I enjoyed the article "Booze and Taboos by L. Ron Hubbard, originally written in 1936. There were several salient points regarding writing short stories that still apply today.
"The Professor Was a Thief" by L. Ron Hubbard (1940) was a rollicking newspaperman story that features a unique take on 'downsizing.'
"Lilt of a Lark" by Michael Pantere featured a unique fantasy setting with a satisfying turnabout in the plot. I admired the concept of the Larks and the other avian fantasy powers.
"The Mystical Farrago" by N. V. Haskell is an engaging tale of two species who inhabit and interbreed the same world and care for each other despite those who seek to enslave one of the species.
"Tsuu, Tsuu, Kasva Suuremasse" by Rebecca E. Treasure is a moving Napoleanic era fantasy set in old Russia. It is a profoundly engaging piece about true love.

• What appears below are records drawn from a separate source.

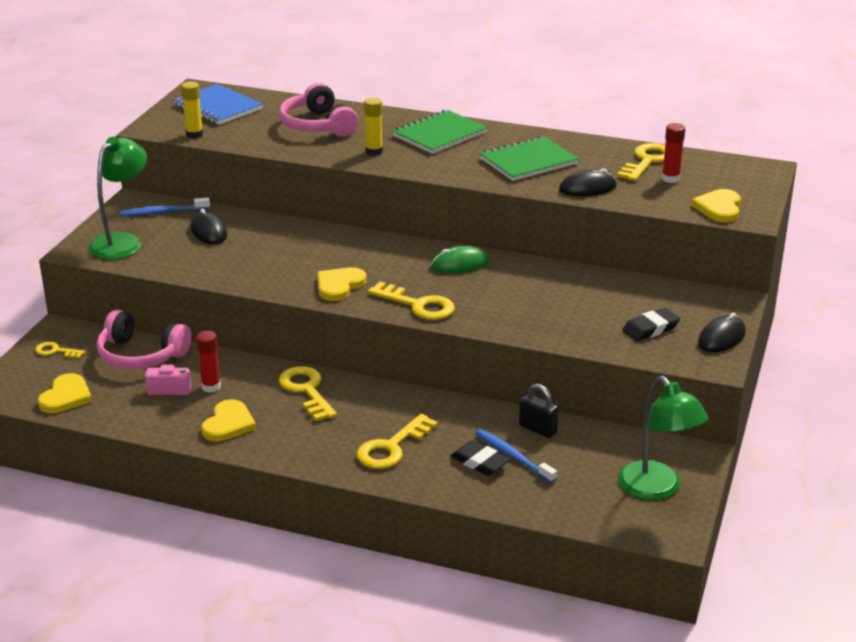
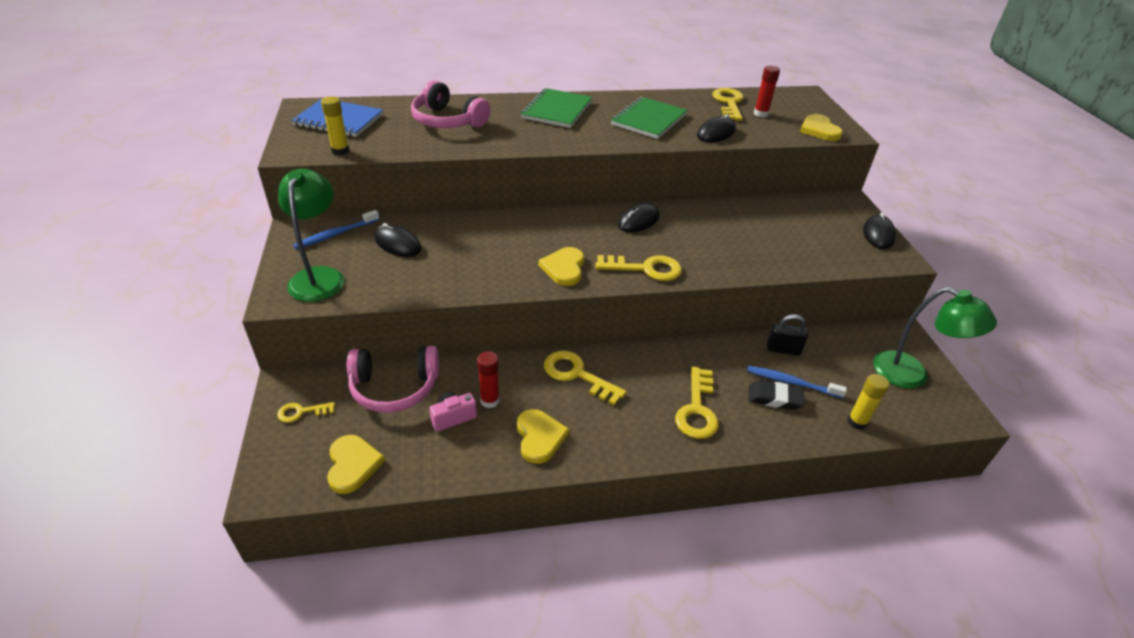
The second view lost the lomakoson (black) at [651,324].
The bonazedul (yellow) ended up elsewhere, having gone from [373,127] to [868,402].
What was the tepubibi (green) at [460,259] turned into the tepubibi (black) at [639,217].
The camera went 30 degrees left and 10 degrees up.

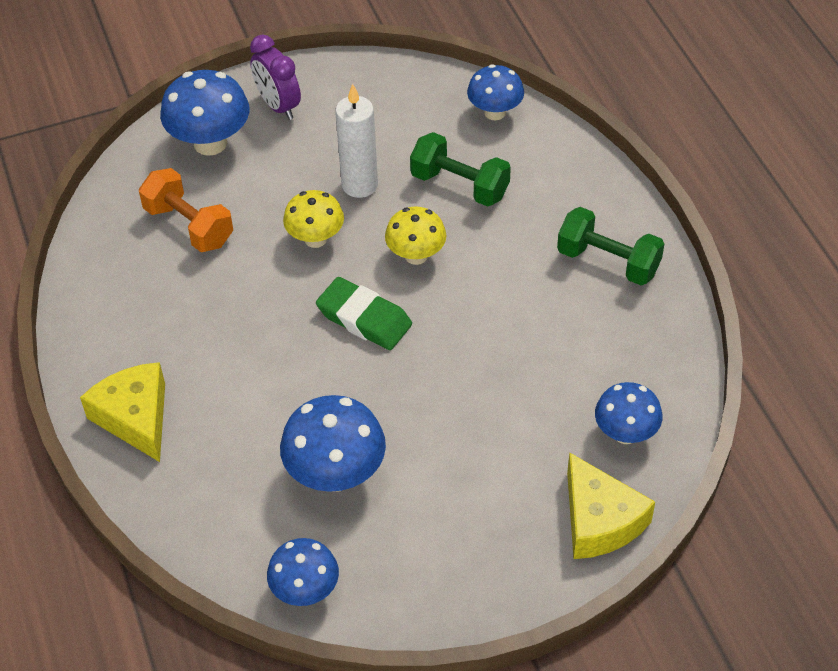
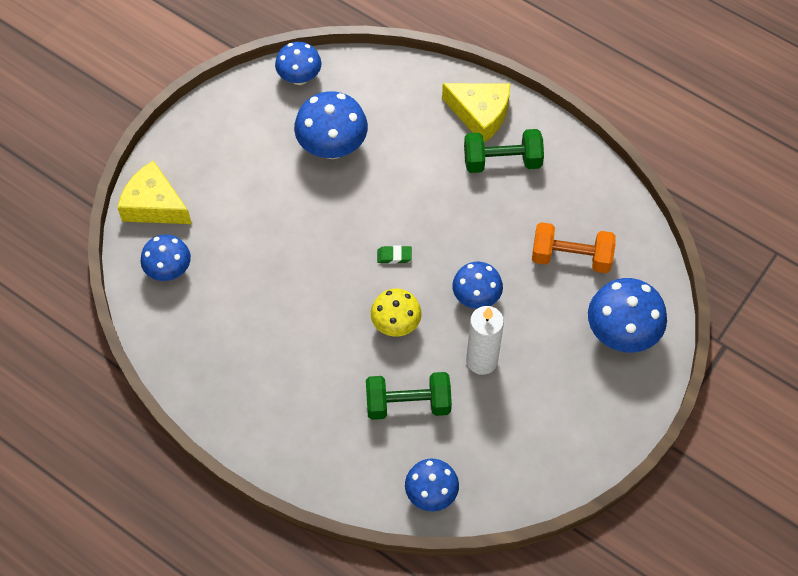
The second view lost the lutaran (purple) at [275,77].
The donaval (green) ended up elsewhere, having gone from [610,246] to [504,151].
What was the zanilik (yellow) at [313,219] turned into the zanilik (blue) at [477,285].
The size of the lomakoson (green) at [364,313] changed by a factor of 0.48.
The camera went 145 degrees right and 10 degrees up.

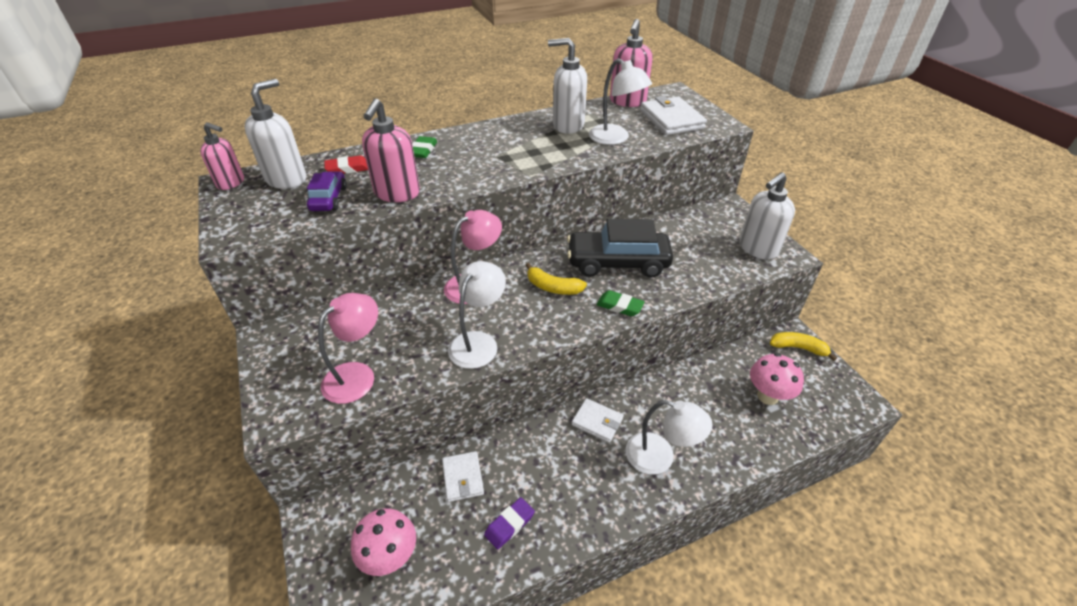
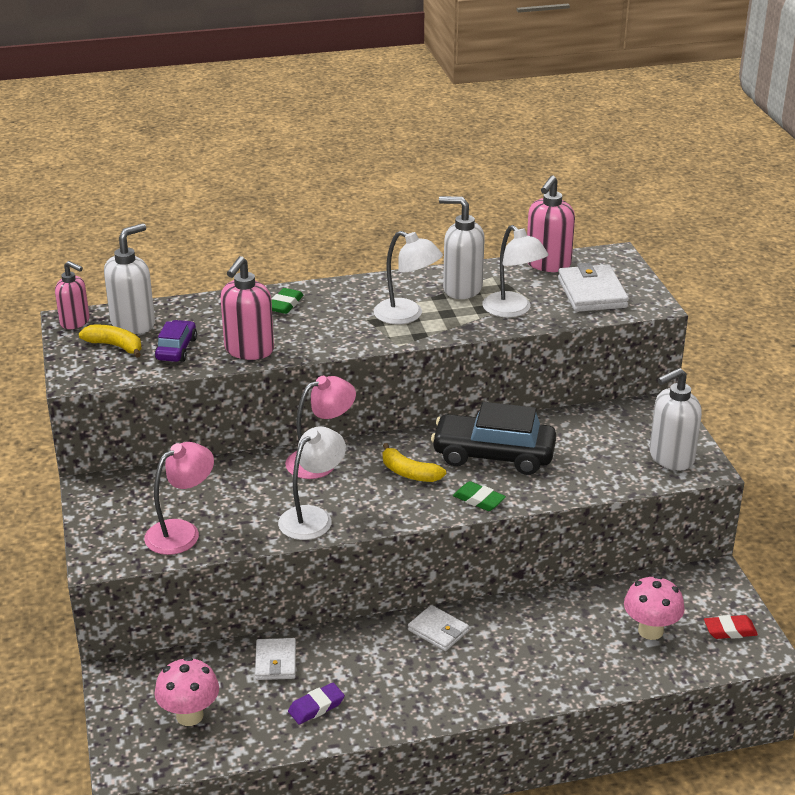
The lomakoson (red) ended up elsewhere, having gone from [346,164] to [731,627].
The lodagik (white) ended up elsewhere, having gone from [669,437] to [408,278].
The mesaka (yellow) ended up elsewhere, having gone from [803,346] to [110,341].
The camera went 10 degrees right and 10 degrees down.

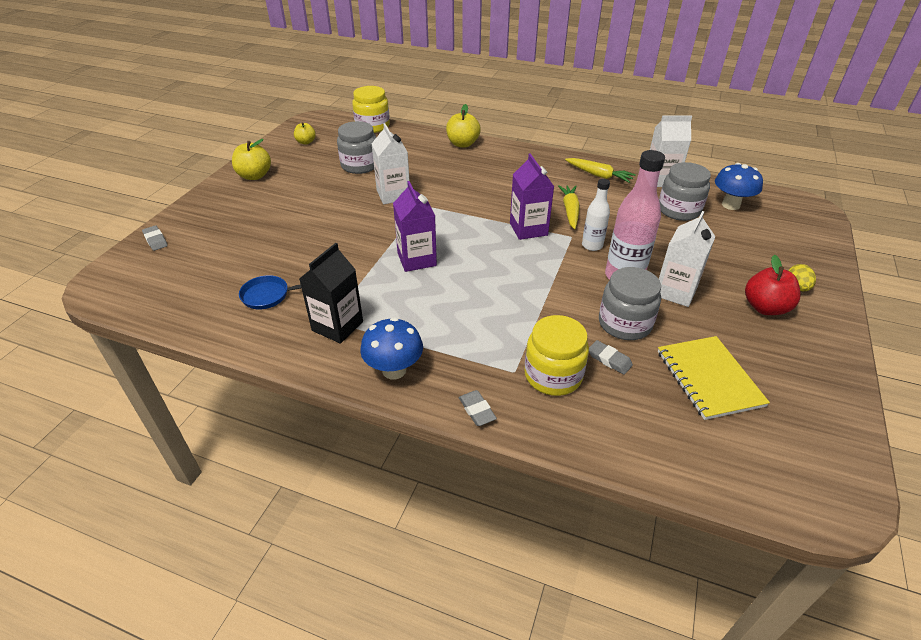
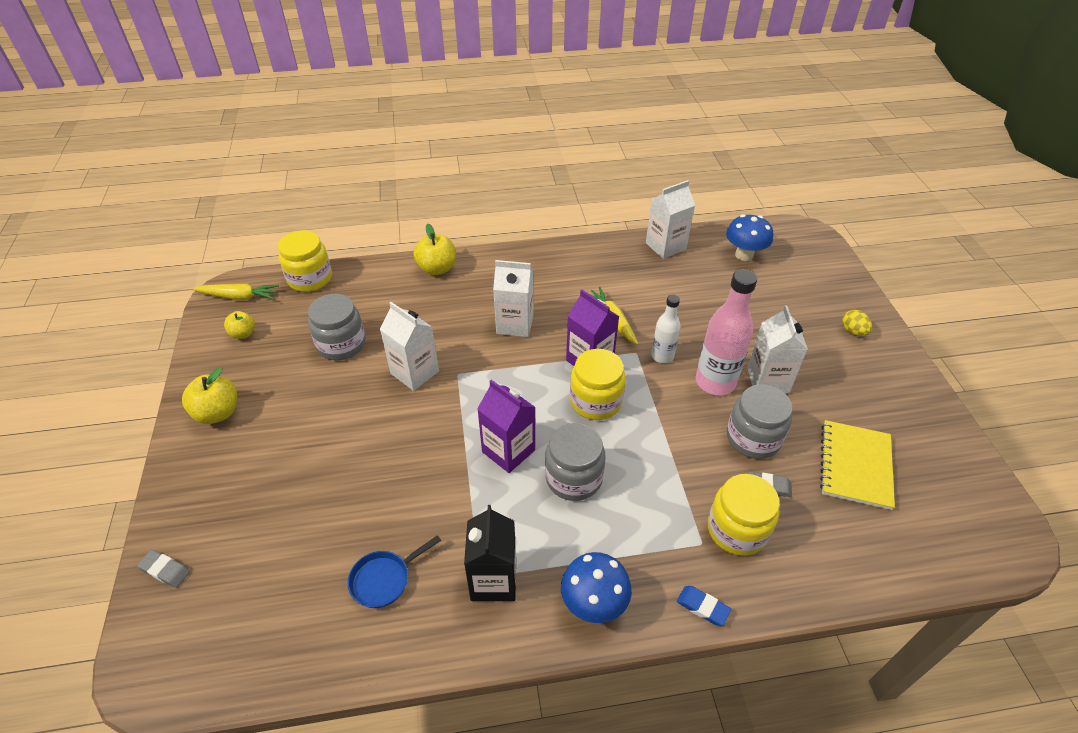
The second view lost the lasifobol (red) at [772,285].
The second view gained the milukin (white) at [513,298].
The second view gained the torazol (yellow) at [598,384].
The ganobax (yellow) ended up elsewhere, having gone from [600,170] to [236,292].
The torazol (grey) ended up elsewhere, having gone from [685,191] to [575,462].
What was the lomakoson (grey) at [478,408] turned into the lomakoson (blue) at [704,606].
The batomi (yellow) at [714,378] ended up facing another way, 60 degrees clockwise from before.
The camera went 30 degrees left and 5 degrees up.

"The Single Most Important Piece of Advice" by Frank Herbert (1986) still provides excellent notes to authors. He says to concentrate on the story, and always help others. I particularly loved the quote, "the more good writers there are, the more good readers there will be."
"The Daddy Box" by Frank Herbert is a great story about a special box that can affect behavior and character.
"Teamwork: getting the best out of two writers" by Brian Herbert and Kevin J. Anderson is a fascinating deep dive into these world-class collaborators and their work.
"The Island on the Lake" by John Coming is a Stephen King type of modern horror fantasy that felt very real.
"The Phantom Carnival" by M. Elizabeth Tichnor is very evocative of the dirty 30s when riding the rails could lead to dark outcomes.
"The Last Dying Season" by Brittany Rainsdon is a moving reexamination of colonization and what it means to inhabit a new world. This was a surprising and evocative story.
I was particularly interested in the article "The Third Artist" by Diane Dillon, who explained her early career and how she collaborated with Leo Dillon, her partner. I still treasure a print by Leo and Diane Dillon, which was also the cover of the ConText '89 Convention book (Edmonton, AB). It takes pride of place above my working desk.
"A Word of Power" by Dave Wolverton is gritty but has a kindly and uplifting point of view. It ends with a worthy quote: “To the stars, my friends. Lay down your weapons and come.”
"The Greater Good" by Em Dupre is a fascinating spacefaring psychologist turned detective yarn. It posits what could happen if a civilization meddles too much with human behavior and guilt.
"For the Federation" by J.A. Becker is a story of death and rebirth on an alien planet. This is an action story that keeps you guessing until the end.
"Psychic Poker" by Lazarus Black is a remarkable modern gambler story with a very clever twist ending that kept me wanting more.
All in all, another excellent anthology by Writers of the Future.